На Соловках еп. Нектария определили в рыболовную артель, был он также и сторожем. На Пасху 1927 г. заключенные на острове архиереи, в том числе Владыка Нектарий, служили заутреню в еще действовавшей тогда монастырской кладбищенской церкви. После публикации Декларации митр. Сергия о лояльности советской власти епископ первоначально, под влиянием старшего архиерея на Соловках — архиеп. Илариона (Троицкого), не осудил ее. Однако через несколько месяцев его позиция изменилась. Как писал в одном из своих посланий сам еп. Нектарий, 8 февраля 1928 г. он отказался от административного подчинения митр. Сергию; Владыка был принят в церковное общение с иосифлянами через посланную от епископа Гдовского Димитрия просфору.

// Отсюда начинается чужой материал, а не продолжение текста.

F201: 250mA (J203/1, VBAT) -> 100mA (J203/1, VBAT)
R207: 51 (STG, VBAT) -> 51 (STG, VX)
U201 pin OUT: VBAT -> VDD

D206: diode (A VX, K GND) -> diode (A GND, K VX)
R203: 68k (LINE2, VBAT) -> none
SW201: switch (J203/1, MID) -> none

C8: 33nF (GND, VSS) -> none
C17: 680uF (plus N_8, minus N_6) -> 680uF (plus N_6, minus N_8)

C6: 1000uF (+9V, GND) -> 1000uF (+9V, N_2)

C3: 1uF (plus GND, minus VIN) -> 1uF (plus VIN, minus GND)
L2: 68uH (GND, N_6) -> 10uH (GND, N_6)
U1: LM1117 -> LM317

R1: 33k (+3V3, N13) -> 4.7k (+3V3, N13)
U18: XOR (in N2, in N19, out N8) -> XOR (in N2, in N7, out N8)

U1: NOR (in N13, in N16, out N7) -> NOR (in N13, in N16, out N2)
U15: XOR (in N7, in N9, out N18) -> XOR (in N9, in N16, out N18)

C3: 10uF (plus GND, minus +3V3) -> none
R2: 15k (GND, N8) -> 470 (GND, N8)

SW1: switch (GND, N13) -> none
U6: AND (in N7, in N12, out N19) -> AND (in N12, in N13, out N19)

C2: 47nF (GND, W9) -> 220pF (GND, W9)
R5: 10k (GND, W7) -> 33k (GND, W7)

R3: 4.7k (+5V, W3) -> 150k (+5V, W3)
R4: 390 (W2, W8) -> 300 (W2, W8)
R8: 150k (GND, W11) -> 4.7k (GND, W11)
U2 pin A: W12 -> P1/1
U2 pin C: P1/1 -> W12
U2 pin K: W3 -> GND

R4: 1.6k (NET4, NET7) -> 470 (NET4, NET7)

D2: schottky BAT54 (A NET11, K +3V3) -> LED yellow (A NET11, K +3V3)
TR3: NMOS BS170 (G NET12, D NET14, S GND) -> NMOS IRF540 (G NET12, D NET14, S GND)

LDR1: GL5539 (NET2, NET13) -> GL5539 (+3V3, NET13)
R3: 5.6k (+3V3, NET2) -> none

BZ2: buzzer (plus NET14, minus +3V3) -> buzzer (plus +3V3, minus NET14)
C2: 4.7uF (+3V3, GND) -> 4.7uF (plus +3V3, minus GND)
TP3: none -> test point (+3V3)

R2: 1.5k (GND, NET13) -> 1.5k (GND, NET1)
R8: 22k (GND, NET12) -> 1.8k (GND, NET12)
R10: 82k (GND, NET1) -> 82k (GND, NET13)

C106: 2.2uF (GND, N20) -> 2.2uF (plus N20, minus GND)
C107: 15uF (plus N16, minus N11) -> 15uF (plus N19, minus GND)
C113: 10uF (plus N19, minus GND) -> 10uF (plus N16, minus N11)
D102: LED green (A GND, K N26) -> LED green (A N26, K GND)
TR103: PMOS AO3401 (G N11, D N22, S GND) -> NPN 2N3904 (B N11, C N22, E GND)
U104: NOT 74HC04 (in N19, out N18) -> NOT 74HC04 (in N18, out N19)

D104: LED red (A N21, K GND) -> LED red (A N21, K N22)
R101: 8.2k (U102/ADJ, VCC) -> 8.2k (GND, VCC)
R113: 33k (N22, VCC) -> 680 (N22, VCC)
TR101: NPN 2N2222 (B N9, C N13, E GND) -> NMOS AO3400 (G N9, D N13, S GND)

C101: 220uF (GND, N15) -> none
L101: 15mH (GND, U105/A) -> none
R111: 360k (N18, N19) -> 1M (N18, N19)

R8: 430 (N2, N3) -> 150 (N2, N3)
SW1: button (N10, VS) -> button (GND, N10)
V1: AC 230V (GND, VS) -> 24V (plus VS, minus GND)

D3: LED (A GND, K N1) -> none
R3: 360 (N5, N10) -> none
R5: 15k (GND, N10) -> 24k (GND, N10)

В письме от 8 мая 1928 г. из Кемского пересыльного пункта еп. Нектарий так объяснил причину своего отхода духовно близкому человеку в Ленинграде: «После молитв и долгих размышлений я прекратил церковное общение с м. Сергием (замещающим собою Патр. Местобл.), как вошедшим в блок с антихристом, нарушившим церковные каноны и допустившим равносильное отступничеству от Христа малодушие и хитроумие. Всякому православно верующему сыну Церкви Христовой зазорно и для вечного спасения небезопасно идти за таким вождем, как м. Сергий, пошедшим скользким и весьма ненадежным путем. Синод же собран из так называемых подмоченных или ссученных епископов. Назначение епископов на кафедры происходит с ведома или одобрения начальника Московского отдела № 6. Может ли быть это приемлемо православными людьми, а тем более епископами? Я долгое время (5 месяцев) разделял мнение соловецкого епископата относительно м. Сергия (еще с первой недели Великого поста). Теперь, видя печальные последствия сделок и компромиссов со стороны м. Сергия, допущенных им для „спасения“ Церкви, я решил определенно и бесповоротно отделиться от м. Сергия и стал в ряду других епископов, порвавших с м. Сергием, несмотря на то, что бы меня впереди ни ожидало. Будущее покажет, прав я или нет. Надеюсь и верю, что эта церковная нижегородская ярмарка под неообновленческим флагом потерпит полное посрамление и православно верующие все уйдут от этой печальной церковной авантюры, затеянной для уничтожения и поругания Церкви Христовой (отделился я официально с 1-й недели Великого поста), иже есть столп и утверждение Истины. Прошу усердно молить о моем недостоинстве»[260].
В ответ на его отход еп. Нектарий был запрещен митр. Сергием и Временным Священным Синодом в священнослужении и 4 марта 1928 г. смещен с Иранской кафедры. Летом и осенью 1928 г. на Соловках Владыка Нектарий был близок и сослужил епископам Виктору Глазовскому (Островидову), Илариону Котельническому (Бельскому), также не принявшим Декларацию 1927 г., и таким образом вошел в состав викторианской группы «непоминающих». После окончания срока наказания Владыка Нектарий был освобожден из лагеря 20 ноября 1928 г. по постановлению Особого Совещания при Коллегии ОГПУ от 18 мая 1928 г. с лишением права проживания в семи важнейших городах и Вятке сроком на три года[261].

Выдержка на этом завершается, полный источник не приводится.